NDSA:Tuesday, November 22, 2011: Difference between revisions

Newer edit →

Revision as of 15:21, 23 November 2011

Infrastructure WG Call – November 22, 2011, 4pm-5pm

The next call will be scheduled soon and will occur before the late-December holidays.

In attendance:

Micah Altman
Jefferson Bailey
Priscilla Caplan
Karen Cariani
Dean Farrell
Bill Kehoe
Cal Lee
Trevor Owens
Mike Smorul
Cory Snavely
John Spencer

Infrastructure Survey Results

[Priscilla will be presenting on this survey at CNI)

Feedback:

The larger you are the less likely you are to have the same system for preservation and access. Do we want to ask why is that? The many different access requirements people have with large collections drive the need to have many different types of systems.
It is notable that 91% want indefinite preservation, but only 56% plan on TRAC compliance. There is a contrast (or irony) there.
We should emphasize -- what are more than half these organizations doing and what numbers show the sort of practices emerging as common?
To what extent are the results driven by assumptions of indefinite responsibilities (or responsibilities into an indefinite future)?
A vast majority recognize that copies in multiple locations & checking fixity are things they need to do.
A large number claim a strong preference to maintain local control but some only have one copy of data (which contrasts with the idea of indefinite responsibility).
Keeping one copy is widespread in the commercial sector.
Other contrasts are that 82% keep SOME stuff in multiple locations, but only 7% keep ALL their stuff in multiple locations – what is it that is making this more difficult than it needs to be?
Similarly, a majority (80%) are doing fixity checks, but only some are doing regular fixity checks (others probably only at ingest or use). If this was 3 years ago would that be the case? Most do fixity locally “because they do it better – managing technical preservation.”
The high percentage of fixity checking is a success, even if the details (on which copies (master, access, backup) and at which points in the lifecycle) are unclear.
Is a lack of “systematic” or programmatic replication and ongoing/automated fixity driving the numbers behind a preference for local control? There is a theme of “mistrust” or uncertainty running through the numbers regarding local control and interest in third-party options.
Could some of the institutions not doing fixity check using LOCKS and therefore they think they are not doing it? Can check observational data and see if that’s true.
Overall the results could use some validity checking by comparing and data edits.

Actions:

Analyze some trends by institution type to get more clarity of which types of organizations are doing what; cross-tabulation and data editing consistency. Drill into data for 3 or 4 key points. Can be done over email. Micah offered; Jefferson can help. Look at patterns – data editing consistency checks.
Get a list of non-respondents and press for their input. John Spenser and Micah both offered. Trevor and Jefferson can help.
Create a potential smaller list of trimmed down questions for use in the broader community in the future.
Clear up the role of fixity checks in the LOCKSS environment and how that impacts the numbers.

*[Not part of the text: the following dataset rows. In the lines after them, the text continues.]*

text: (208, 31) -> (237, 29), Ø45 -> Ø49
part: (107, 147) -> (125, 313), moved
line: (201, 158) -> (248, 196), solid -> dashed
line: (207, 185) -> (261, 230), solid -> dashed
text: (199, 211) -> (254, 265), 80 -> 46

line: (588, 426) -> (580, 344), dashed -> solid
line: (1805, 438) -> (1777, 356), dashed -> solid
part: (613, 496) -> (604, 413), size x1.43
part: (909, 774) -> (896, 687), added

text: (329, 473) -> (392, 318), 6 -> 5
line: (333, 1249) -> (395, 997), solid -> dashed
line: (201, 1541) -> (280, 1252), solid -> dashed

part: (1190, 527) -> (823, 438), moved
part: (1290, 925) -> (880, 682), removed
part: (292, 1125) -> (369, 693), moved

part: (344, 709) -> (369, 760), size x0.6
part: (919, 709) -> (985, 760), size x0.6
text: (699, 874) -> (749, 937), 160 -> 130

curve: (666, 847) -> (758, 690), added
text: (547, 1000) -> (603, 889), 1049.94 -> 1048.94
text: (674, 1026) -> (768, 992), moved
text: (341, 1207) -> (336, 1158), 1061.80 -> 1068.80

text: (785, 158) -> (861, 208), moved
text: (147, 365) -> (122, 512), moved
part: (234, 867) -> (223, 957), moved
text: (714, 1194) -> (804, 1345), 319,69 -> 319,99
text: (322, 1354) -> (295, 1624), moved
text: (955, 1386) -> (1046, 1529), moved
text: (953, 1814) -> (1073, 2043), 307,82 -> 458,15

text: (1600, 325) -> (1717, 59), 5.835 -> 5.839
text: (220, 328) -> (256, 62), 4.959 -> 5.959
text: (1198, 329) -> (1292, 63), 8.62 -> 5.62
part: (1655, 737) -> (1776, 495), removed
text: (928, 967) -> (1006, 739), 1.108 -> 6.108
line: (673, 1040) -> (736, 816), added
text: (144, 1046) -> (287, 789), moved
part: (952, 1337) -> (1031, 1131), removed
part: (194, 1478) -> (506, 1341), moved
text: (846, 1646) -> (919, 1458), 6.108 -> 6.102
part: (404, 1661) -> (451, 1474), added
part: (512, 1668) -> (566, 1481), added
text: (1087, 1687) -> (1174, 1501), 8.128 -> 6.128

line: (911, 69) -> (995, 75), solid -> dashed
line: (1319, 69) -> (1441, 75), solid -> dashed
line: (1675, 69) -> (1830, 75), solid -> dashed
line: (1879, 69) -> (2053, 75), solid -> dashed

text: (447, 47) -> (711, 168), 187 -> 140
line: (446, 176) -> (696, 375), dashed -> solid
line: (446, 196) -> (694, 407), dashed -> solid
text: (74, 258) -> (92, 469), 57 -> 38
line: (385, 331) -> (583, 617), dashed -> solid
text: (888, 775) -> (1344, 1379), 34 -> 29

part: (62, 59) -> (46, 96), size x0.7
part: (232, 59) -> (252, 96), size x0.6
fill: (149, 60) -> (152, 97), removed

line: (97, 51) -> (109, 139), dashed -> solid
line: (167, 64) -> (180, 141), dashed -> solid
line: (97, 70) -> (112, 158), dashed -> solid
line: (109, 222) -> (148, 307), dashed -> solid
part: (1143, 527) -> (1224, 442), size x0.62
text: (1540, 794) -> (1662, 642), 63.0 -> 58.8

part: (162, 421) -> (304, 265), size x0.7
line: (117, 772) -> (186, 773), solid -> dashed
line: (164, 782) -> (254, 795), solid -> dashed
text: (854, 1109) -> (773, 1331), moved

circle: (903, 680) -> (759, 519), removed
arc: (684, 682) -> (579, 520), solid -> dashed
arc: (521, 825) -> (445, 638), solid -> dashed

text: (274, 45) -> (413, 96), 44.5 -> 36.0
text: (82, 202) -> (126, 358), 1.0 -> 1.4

Open-Source Software (OSS) Use Cases

Feedback:

The idea is to develop guidance for making decisions for building, for example, 25 questions to ask before starting an OSS project, breaking down what the decision process is, or creating a decision tree.
It will be helpful to differentiate between the many different types of activities or projects that can involve OSS; this makes it clear that “open-source” is not one thing and makes it clear that what I should do next is dependent on my use case.
This could take the form of a set of recommendations or checklist questions when making a tool part of your enterprise structure.
Goal is to have a set of recommendation or check list of questions about when you should think about incorporating or embarking on open source software for digital preservation.
We need to clearly articulate how OSS use (or how what we produce) ties into overall digital preservation activities and management.
A possible way to maintain the relevance to digital preservation is to approach OSS not as its own “tree,” but as a branch of the larger decision tree involved in digital preservation infrastructure – so that OSS is just one of many options (some proprietary) in the broader digital preservation administrative ecosystem.
Concurrently, some of the questions in Andrea's Use Case document (and potentially in what the group produces) have weight even beyond the OSS aspect.
What we produce should reinforce the connection between openness of software and the ability to more easily offer long-term access. We will need to identify the connections between open standards and preservation that we can tease out.
We will need to stay cognizant of the “mix and match” aspect to storage infrastructure – OSS may just be a piece in a larger puzzle (or a branch of a larger tree, as noted above).
If NDSA is the face of digital preservation and incorporating commercial and non profits, then the decision tree should be about making decisions regardless of where funding comes from. What are economic factors involved in choosing, commercial or not. Could this be part of something larger?

Actions:

Review the Use Case document from Andrea and the Code4Lib guide on this topic and discuss over email.
Circulate over the list the kinds of things we might end up with, such as example of decision trees or guides or other ideas for ways the end results can be organized, presented, and used.